MEXC accepts datetime objects for timestamp parameters. The client converts them to the integer format MEXC expects for each endpoint.

Common Patterns

Pass a datetime directly when filtering a time window.

from datetime import datetime, timedelta

end_time = datetime.now()
start_time = end_time - timedelta(hours=1)

This works for spot endpoints that use milliseconds and futures K-line endpoints that use seconds.
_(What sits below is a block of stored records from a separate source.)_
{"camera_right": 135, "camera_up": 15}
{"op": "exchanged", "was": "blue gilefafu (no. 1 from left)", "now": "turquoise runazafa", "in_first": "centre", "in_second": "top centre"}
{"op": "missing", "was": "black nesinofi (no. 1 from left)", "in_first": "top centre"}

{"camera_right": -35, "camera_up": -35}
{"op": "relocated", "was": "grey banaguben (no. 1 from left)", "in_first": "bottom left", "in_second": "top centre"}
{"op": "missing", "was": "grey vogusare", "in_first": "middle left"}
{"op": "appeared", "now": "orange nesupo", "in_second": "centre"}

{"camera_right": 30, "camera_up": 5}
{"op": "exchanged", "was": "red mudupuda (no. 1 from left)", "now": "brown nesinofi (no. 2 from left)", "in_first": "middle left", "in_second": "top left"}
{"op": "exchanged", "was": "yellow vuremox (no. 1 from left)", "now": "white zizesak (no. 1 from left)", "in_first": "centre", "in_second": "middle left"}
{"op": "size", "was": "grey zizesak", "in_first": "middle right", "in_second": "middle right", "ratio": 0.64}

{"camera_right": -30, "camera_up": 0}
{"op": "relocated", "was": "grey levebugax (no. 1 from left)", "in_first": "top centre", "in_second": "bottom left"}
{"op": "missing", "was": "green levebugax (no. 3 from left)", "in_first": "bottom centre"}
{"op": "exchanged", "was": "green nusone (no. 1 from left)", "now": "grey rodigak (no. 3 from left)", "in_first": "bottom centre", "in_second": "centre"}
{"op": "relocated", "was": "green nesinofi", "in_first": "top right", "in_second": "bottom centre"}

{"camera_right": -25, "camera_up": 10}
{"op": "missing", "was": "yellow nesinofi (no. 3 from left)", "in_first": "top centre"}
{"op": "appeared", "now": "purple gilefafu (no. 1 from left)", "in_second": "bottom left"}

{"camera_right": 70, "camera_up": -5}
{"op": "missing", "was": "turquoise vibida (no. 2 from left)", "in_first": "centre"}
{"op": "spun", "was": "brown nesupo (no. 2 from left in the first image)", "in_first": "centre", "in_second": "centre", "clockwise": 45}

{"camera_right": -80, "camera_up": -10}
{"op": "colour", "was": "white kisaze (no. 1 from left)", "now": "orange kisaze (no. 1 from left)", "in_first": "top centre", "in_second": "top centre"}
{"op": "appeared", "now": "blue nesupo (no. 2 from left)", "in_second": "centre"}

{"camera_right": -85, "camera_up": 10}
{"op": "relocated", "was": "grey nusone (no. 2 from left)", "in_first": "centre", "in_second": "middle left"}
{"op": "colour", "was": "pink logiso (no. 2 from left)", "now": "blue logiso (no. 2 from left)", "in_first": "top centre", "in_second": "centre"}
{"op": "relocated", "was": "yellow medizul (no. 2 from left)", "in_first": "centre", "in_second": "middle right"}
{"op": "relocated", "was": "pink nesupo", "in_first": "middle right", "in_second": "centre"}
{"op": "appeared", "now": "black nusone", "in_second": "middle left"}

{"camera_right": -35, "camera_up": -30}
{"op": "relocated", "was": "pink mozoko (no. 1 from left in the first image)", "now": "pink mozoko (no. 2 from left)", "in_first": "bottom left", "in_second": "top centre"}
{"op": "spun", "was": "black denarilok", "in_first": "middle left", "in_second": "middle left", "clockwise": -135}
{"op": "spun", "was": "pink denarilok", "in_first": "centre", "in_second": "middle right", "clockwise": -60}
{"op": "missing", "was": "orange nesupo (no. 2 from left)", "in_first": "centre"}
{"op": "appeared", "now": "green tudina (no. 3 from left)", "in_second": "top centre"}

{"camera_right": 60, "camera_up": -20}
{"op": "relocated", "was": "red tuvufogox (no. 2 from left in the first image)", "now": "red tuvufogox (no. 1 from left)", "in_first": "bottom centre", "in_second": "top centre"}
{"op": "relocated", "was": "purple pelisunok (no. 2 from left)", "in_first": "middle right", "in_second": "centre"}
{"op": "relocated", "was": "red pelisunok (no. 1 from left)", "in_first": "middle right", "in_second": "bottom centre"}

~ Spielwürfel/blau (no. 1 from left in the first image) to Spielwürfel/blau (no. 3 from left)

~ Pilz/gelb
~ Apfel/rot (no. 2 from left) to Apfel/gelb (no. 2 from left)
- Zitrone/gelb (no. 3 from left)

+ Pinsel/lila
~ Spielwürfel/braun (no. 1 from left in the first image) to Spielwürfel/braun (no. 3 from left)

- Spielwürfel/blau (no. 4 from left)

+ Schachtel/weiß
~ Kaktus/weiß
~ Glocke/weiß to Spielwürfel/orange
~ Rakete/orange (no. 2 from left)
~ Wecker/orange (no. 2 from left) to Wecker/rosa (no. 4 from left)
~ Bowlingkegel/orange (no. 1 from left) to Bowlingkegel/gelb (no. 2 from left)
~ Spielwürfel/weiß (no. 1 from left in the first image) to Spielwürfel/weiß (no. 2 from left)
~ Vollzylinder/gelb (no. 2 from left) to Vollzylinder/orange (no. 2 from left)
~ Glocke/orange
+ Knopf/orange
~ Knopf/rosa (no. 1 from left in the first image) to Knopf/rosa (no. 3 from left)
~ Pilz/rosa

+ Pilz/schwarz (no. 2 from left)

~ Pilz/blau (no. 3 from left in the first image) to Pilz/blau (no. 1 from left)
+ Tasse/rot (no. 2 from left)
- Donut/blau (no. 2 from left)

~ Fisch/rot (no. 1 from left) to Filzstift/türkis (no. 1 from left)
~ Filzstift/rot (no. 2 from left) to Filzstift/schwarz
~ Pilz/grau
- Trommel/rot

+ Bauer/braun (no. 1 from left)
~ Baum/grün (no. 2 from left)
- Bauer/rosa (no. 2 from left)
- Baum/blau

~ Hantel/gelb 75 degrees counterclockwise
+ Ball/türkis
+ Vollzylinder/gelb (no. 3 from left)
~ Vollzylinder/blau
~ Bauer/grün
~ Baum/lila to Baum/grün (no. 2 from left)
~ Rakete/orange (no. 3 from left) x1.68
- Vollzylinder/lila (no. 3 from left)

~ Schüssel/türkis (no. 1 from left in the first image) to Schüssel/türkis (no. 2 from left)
from datetime import datetime, timedelta
from mexc import MEXC

async with MEXC.public() as client:
  await client.spot.market.candles(
    symbol='BTCUSDT',
    interval='1m',
    start_time=datetime.now() - timedelta(hours=1),
    end_time=datetime.now(),
  )
  await client.futures.market.candles(
    'BTC_USDT',
    interval='Min1',
    start=datetime.now() - timedelta(hours=1),
    end=datetime.now(),
  )

Raw integer timestamps still work when you already have venue-formatted values.

await client.spot.market.candles(
  symbol='BTCUSDT',
  interval='1m',
  start_time=1715200000000,
)
await client.futures.market.candles(
  'BTC_USDT',
  interval='Min1',
  start=1715200000,
)

Validated response timestamp fields are returned as datetime objects.

Raw Helpers

Use the helper exported by the client when you explicitly need raw millisecond integers.

from datetime import datetime
from mexc.core import timestamp as ts

timestamp_ms = ts.dump_ms(datetime.now())
current_ms = ts.now()
parsed = ts.parse(1715200000000)

For second-based values, use dump_s.